Have a picture of Canon A1 35mm SLR camera?, please send it to us.
Picture courtesy of Ron.
| Photograph Quality | 9.8/10 |
|---|---|
| Features | 9.1/10 |
| Ease of Use | 9.1/10 |
| Value for Money | 9.2/10 |
| Reviewer Rating | 9.2/10 |
| Overall Rating | 8.4/10 |
By Ieuanfawr
on 17th May 2006
| Time Camera Owned | Over 1 Year |
|---|---|
| Photograph Quality | 10/10 |
| Features | 10/10 |
| Ease of Use | 10/10 |
| Value for money | 10/10 |
| Overall value | 10/10 |
| | |
The A1 system is totally comprehensive, and at the time of its launch, was arguably the state of the art complete 35mm SLR. Terrific lenses. The aspherical and perspective correcting ones are very expensive.
Relatively slow shutter speed with flash (1/60 sec); camera totally dependent on battery - there is no manual option if the battery fails, so always a have a spare in your bag.
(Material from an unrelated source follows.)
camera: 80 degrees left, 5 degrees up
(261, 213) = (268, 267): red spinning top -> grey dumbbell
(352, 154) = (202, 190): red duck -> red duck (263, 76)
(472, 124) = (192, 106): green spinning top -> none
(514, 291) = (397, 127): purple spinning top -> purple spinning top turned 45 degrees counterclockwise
Flash sensor is on the flash, not TTL.
The Canon A1 35mm SLR is a classic camera, surpassed only by the F1.
I have had mine since about 1980, and have four lenses: 2 zooms and two fixed focal length. I also have the 199 Speedlight which is very powerful, and will work with lenses as wide as 24mm. I did have the motor drive (now sold) which was quite remarkable. It would consume 36 frames of film in about 5 secs, and the batteries didn't last much longer. The Speedlight could keep up for bursts of 4 or 5 frames before needing to recharge.
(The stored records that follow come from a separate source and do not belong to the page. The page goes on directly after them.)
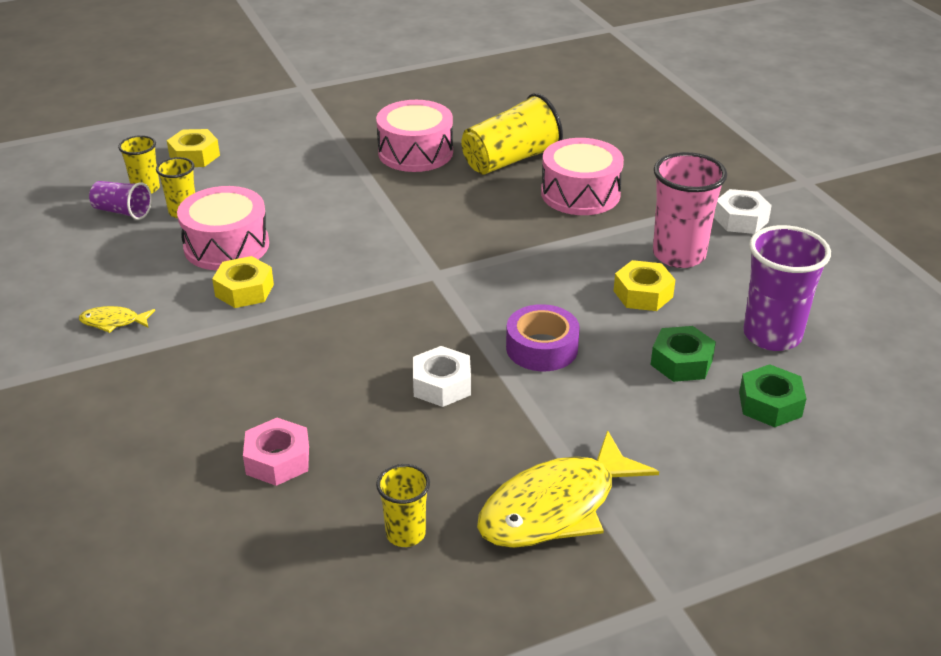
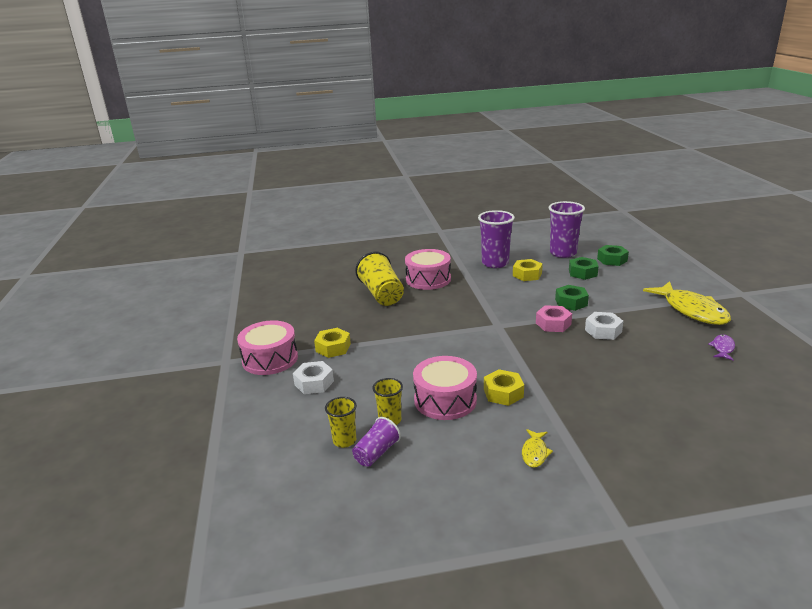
camera: 75 degrees left, 10 degrees down
(194, 156) = (303, 415): yellow nut -> yellow nut (333, 348)
(277, 460) = (676, 384): pink nut -> pink nut (553, 324)
(405, 534) = (722, 348): yellow cup -> purple fish
(415, 152) = (354, 323): pink drum -> pink drum (270, 359)
(542, 348) = (571, 302): purple tape -> green nut
(679, 255) = (495, 263): pink cup -> purple cup
(740, 219) = (468, 247): white nut -> white nut (314, 383)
From being state of the art, it now seems a bit dated, being large and heavy - very heavy with a 300mm lens, motor drive, and flash. However, it was always forgiven for this as the quality of the transparencies or prints was superb. There was never any concern about enlarging Kodachrome64 to 20" 30".
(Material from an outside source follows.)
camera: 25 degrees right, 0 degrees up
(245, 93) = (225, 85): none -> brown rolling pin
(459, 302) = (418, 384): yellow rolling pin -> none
Swapping lenses is a simple one-handed job, and when I dropped my f4 35-70mm zoom, it was reset by a specialist in Liverpool.
Over the years I have it serviced there several times, and only a broken battery door ever needed replacing. It has been frozen in the foothills of Everest, soaked in Snowdonia and fried in the Arizona desert. The leather case has protected it, and even though the case itself is all but wrecked, the camera itself is in good condition. It has never failed despite the testing environments.
It is easy to use in all modes, and I found that metering at normal light levels was very accurate.
My greatest wish is that I could change the back for a an 8 Mega-Pixel digital receptor!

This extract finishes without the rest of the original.